Da Bíblia Sagrada - Edição dos Franciscanos Capuchinhos - www.capuchinhos.org
Comentário do dia:
Severino de Gabala (?-c. 408), bispo
da Síria
6ª Homilia sobre a criação do mundo, 5-6
A cruz, árvore da vida
Havia uma árvore no meio do paraíso e a
serpente serviu-se dela para enganar os nossos primeiros pais. Reparai nesta
coisa espantosa: para iludir o homem, a serpente vai recorrer a um sentimento
inerente à sua natureza. Com efeito, ao modelar o homem, o Senhor tinha colocado
nele, para além de um conhecimento geral do universo, o desejo de Deus. Logo que
o demónio descobriu esse desejo ardente, disse ao homem: «Sereis como deuses (Gn
3,5). Agora sois apenas homens e não podeis estar sempre com Deus; mas, se vos
tornardes como deuses, estareis sempre com ele». [...] Dessa forma, foi o desejo
de ser igual a Deus que seduziu a mulher [...]; ela comeu e induziu o homem a
fazer outro tanto. [...] Ora, após a falta, «Adão ouviu a voz do Senhor que se
passeava no paraíso ao cair da tarde» (Gn 3,8). [...] Bendito seja o Deus dos
santos por ter visitado Adão ao cair da tarde!
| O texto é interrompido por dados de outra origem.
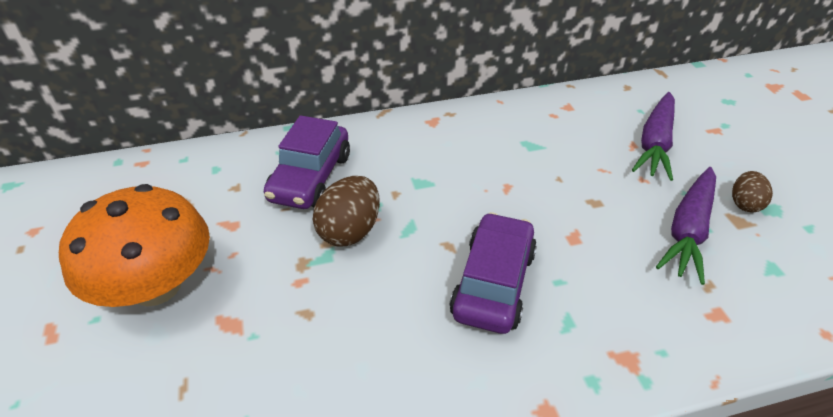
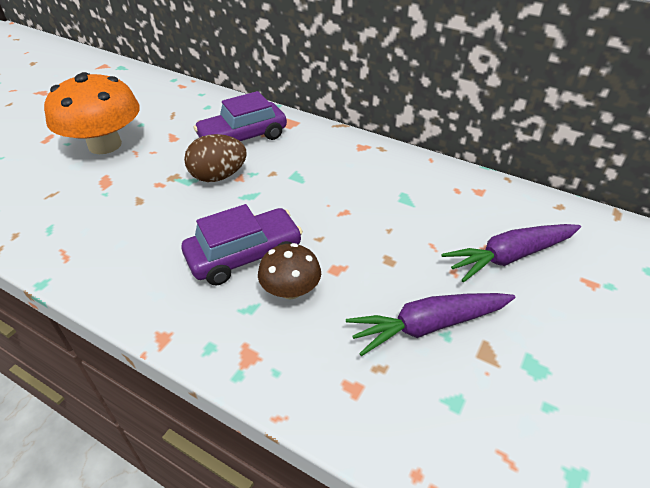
camera: 45 degrees right, 0 degrees up
(572, 281) = (290, 290): none -> brown mushroom
(744, 204) = (515, 346): brown egg -> none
E por visitá-lo ainda agora, ao
cair da tarde, na cruz.
Porque foi precisamente na hora em que Adão
acabava de comer que o Senhor sofreu a sua paixão, nessas horas marcadas pelo
pecado e pelo julgamento, isto é, entre a sexta e a nona hora. Na hora sexta,
Adão comeu, de acordo com a lei da natureza; em seguida, escondeu-se. E ao cair
da tarde, Deus veio até ele.
Adão tinha desejado tornar-se Deus: tinha
desejado uma coisa impossível. Mas Cristo realizou esse desejo. «Quiseste
tornar-te», disse Ele, «o que não podias ser; mas Eu desejo tornar-Me homem, e
posso sê-lo. Deus faz o contrário do que tu fizeste ao deixares-te seduzir: tu
desejaste o que estava acima de ti e Eu tomo o que está abaixo de Mim. Tu
desejaste ser igual a Deus e Eu quero ser igual ao homem. [...] Tu desejaste
tornar-te Deus e não pudeste, e Eu faço-Me homem para tornar possível o que era
impossível.» Sim, foi realmente para isso que Deus veio. Ele dá testemunho disso
aos seus apóstolos: «Desejei tanto comer esta Páscoa convosco!» (Lc 22,15) [...]
Deus desceu ao cair da tarde e disse: «Adão, onde estás?» (Gn 3,9) [...] Aquele
que veio para sofrer é o mesmo que desceu ao Paraíso.